Mona Lisa

Mona Lisa

Leonardo da Vinci
Leonardo da Vinci1503–1519

Every year, nearly 10 million people pour through the Louvre, and most of them are headed toward a single panel of painted poplar wood, 77 by 53 centimeters in size—smaller than a flat-screen TV. The Mona Lisa hangs behind bulletproof glass, perpetually mobbed, unreachable within five meters by almost anyone. Given the underwhelming viewing experience, why does the entire world make this pilgrimage? The answer isn’t in the brushstrokes. It’s in the 500-year collective obsession that smile has triggered.

Leonardo da Vinci invented a painting technique called sfumato—Italian for “smoke.” He built up dozens of translucent glaze layers, each thinner than two micrometers, dissolving the outlines into shadow. This is why the curve at the corner of her mouth exists in a kind of quantum superposition: look directly at it and she seems neutral; catch it with your peripheral vision and she is unmistakably smiling. In 2008, Canadian scientists ran the painting through emotion-recognition software and concluded: 83% happiness, 9% disgust, 6% fear, 2% anger. No algorithm has yet explained where the 2% anger comes from—or why it feels specifically directed at you.

The mainstream consensus is that she is Lisa Gherardini, wife of Florentine silk merchant Francesco del Giocondo—hence the Italian title La Gioconda. But over the centuries, dissenters have proposed alternatives: a secret daughter of Leonardo, his cross-dressing apprentice Salai, even a feminized self-portrait of the master himself. In 2011, researchers reported finding what appeared to be the letters L and S—for Leonardo and Salai—hidden in the whites of her eyes. The mystery has never been resolved. But the mystery itself has become the painting’s greatest selling point.

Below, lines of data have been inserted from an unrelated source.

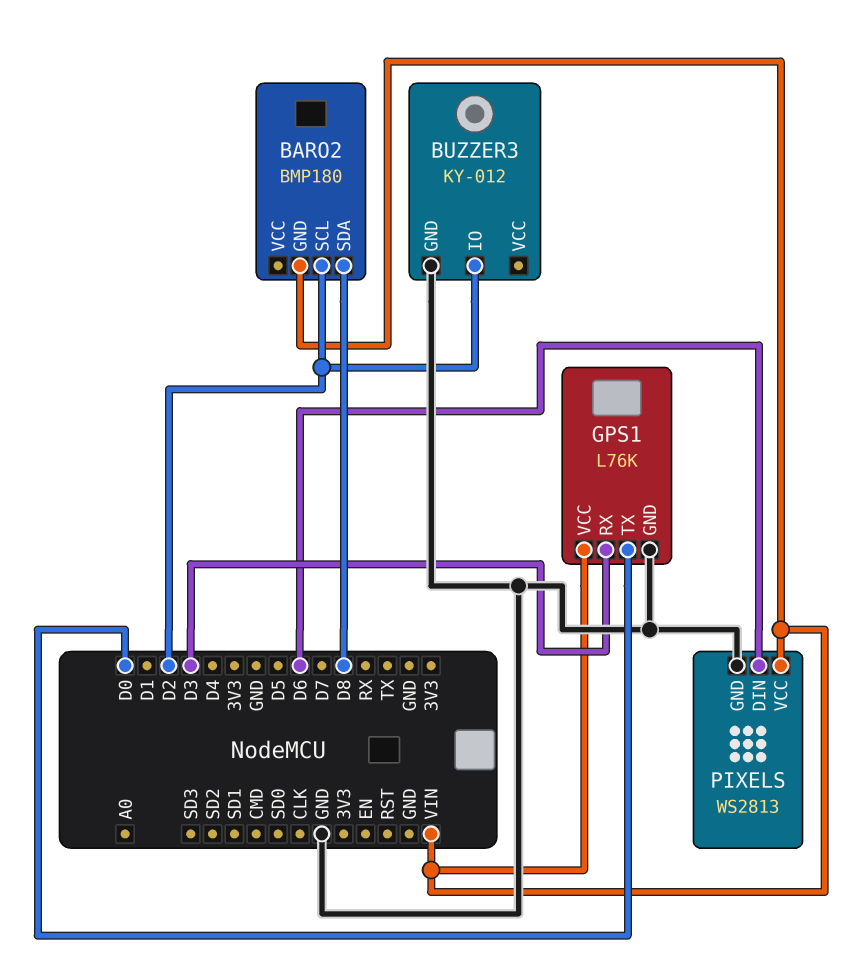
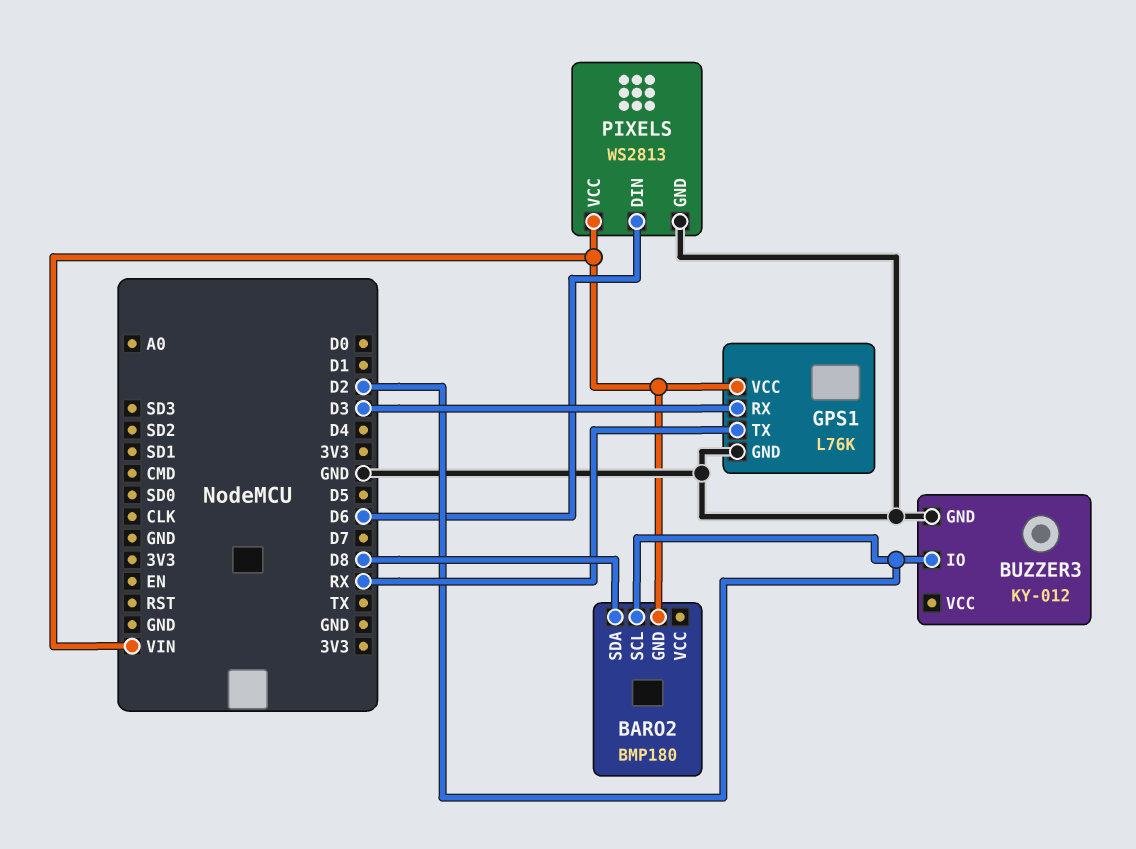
GPS1 pin TX: D0 -> RX

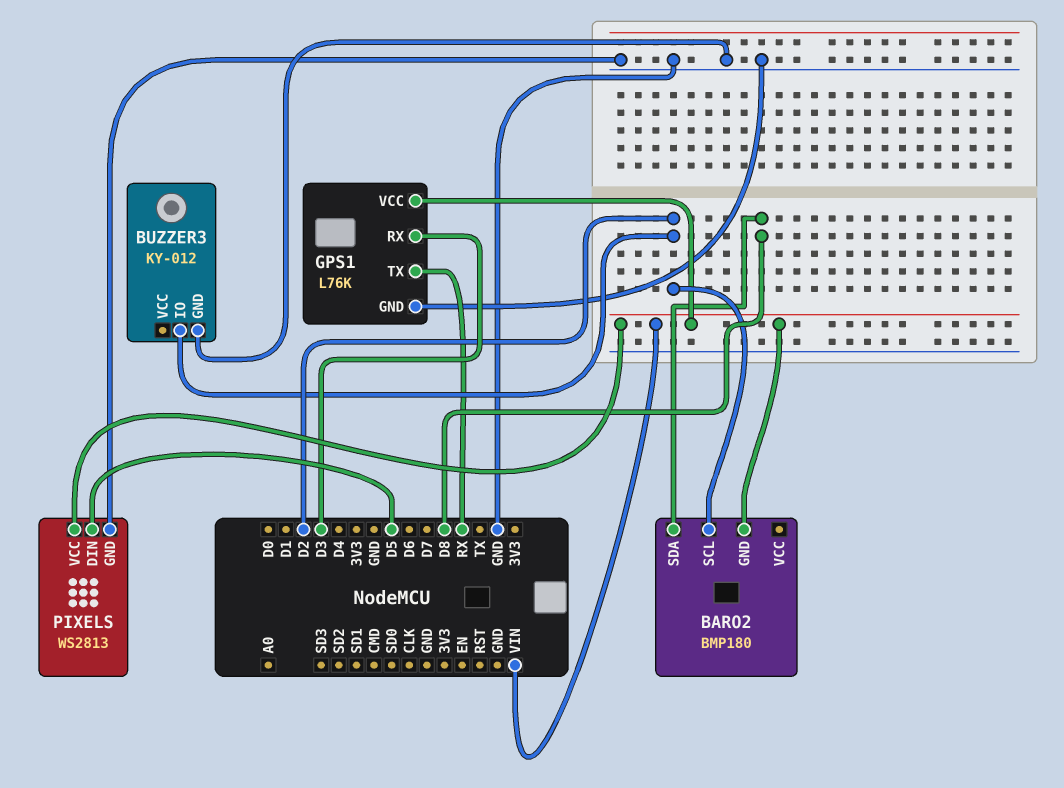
PIXELS pin DIN: D6 -> D5

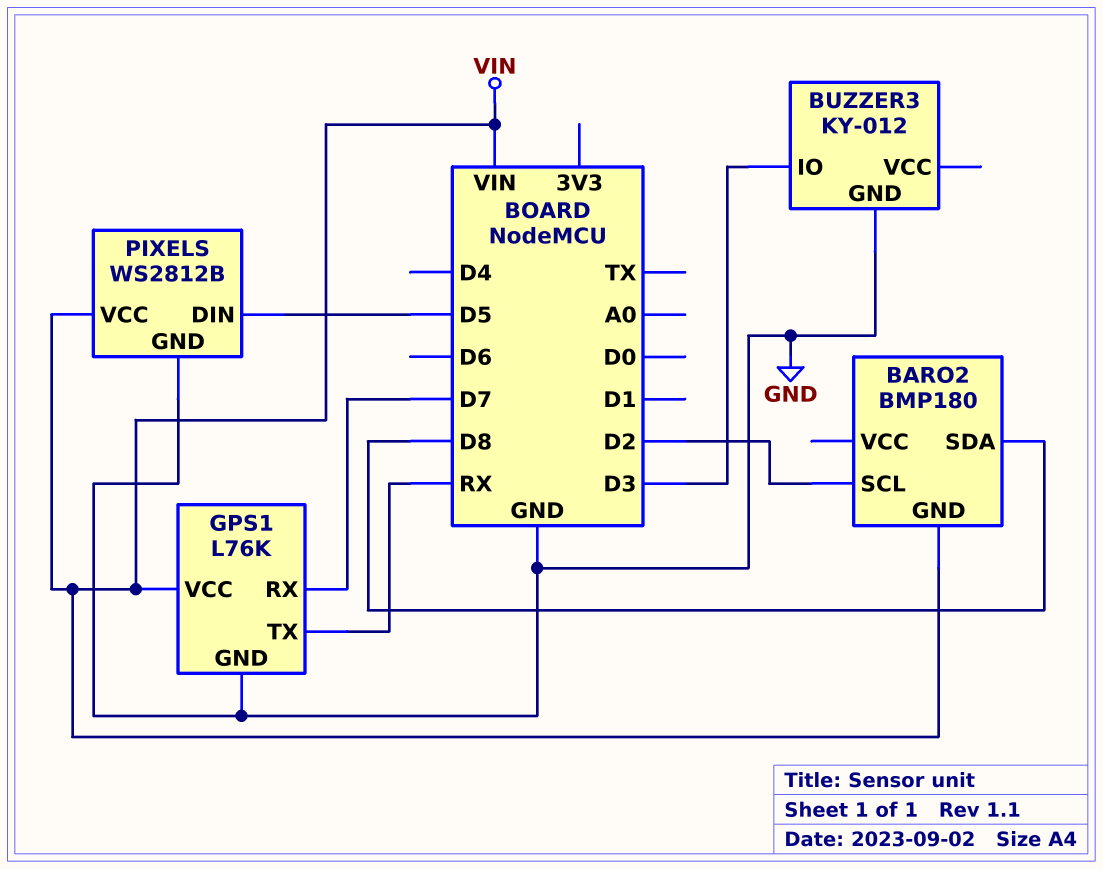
BUZZER3 pin IO: D2 -> D3
GPS1 pin RX: D3 -> D7
PIXELS: WS2813 -> WS2812B

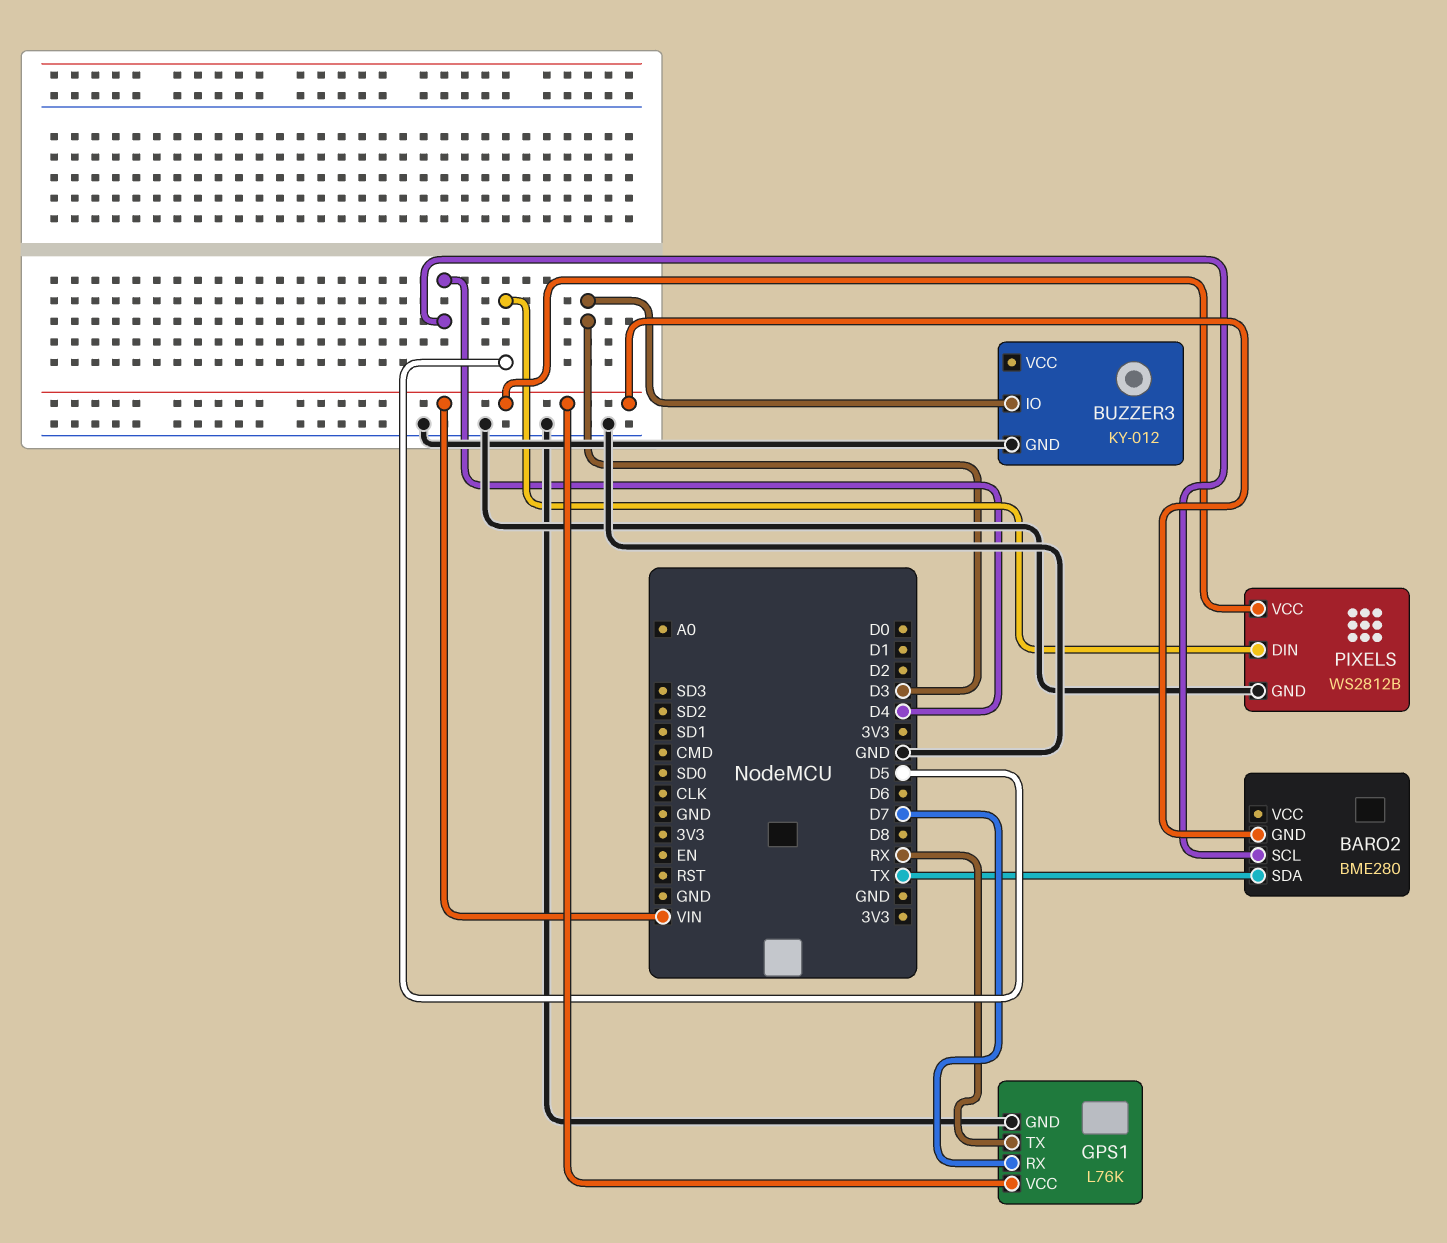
BARO2: BMP180 -> BME280
BARO2 pin SCL: D2 -> D4
BARO2 pin SDA: D8 -> TX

If the Mona Lisa had never been stolen, you might not have heard of it. On August 21, 1911, an Italian carpenter named Vincenzo Peruggia walked out of the Louvre with the painting tucked under his work smock. The museum closed for a week. France was stunned. Pablo Picasso was briefly detained for questioning. The painting sat in Peruggia’s apartment for two full years before he tried to sell it to a Florentine art dealer and was caught. During those two years, photographs of the Mona Lisa saturated newspapers worldwide, generating an obsession that no other artwork had ever achieved. In the year after its return, visitor numbers were six times the pre-theft average. The heist was the Mona Lisa’s true coronation as the world’s most famous painting.

Napoleon kept the Mona Lisa hanging in his private bedroom for four years, reportedly gazing at her every night before sleep. Baudelaire called her the embodiment of eternal feminine allure. Freud, in his 1910 biography of Leonardo, spent considerable pages analyzing the smile as a displacement of the artist’s repressed memory of his dead mother—the smile, he argued, echoed the gaze Leonardo’s mother had given him in infancy, a longing he spent a lifetime trying to recreate in paint. Andy Warhol, in 1963, silk-screened her thirty times on a single canvas, converting the sacred into the commodity. It was perhaps the sharpest—and most affectionate—critique the painting has ever received.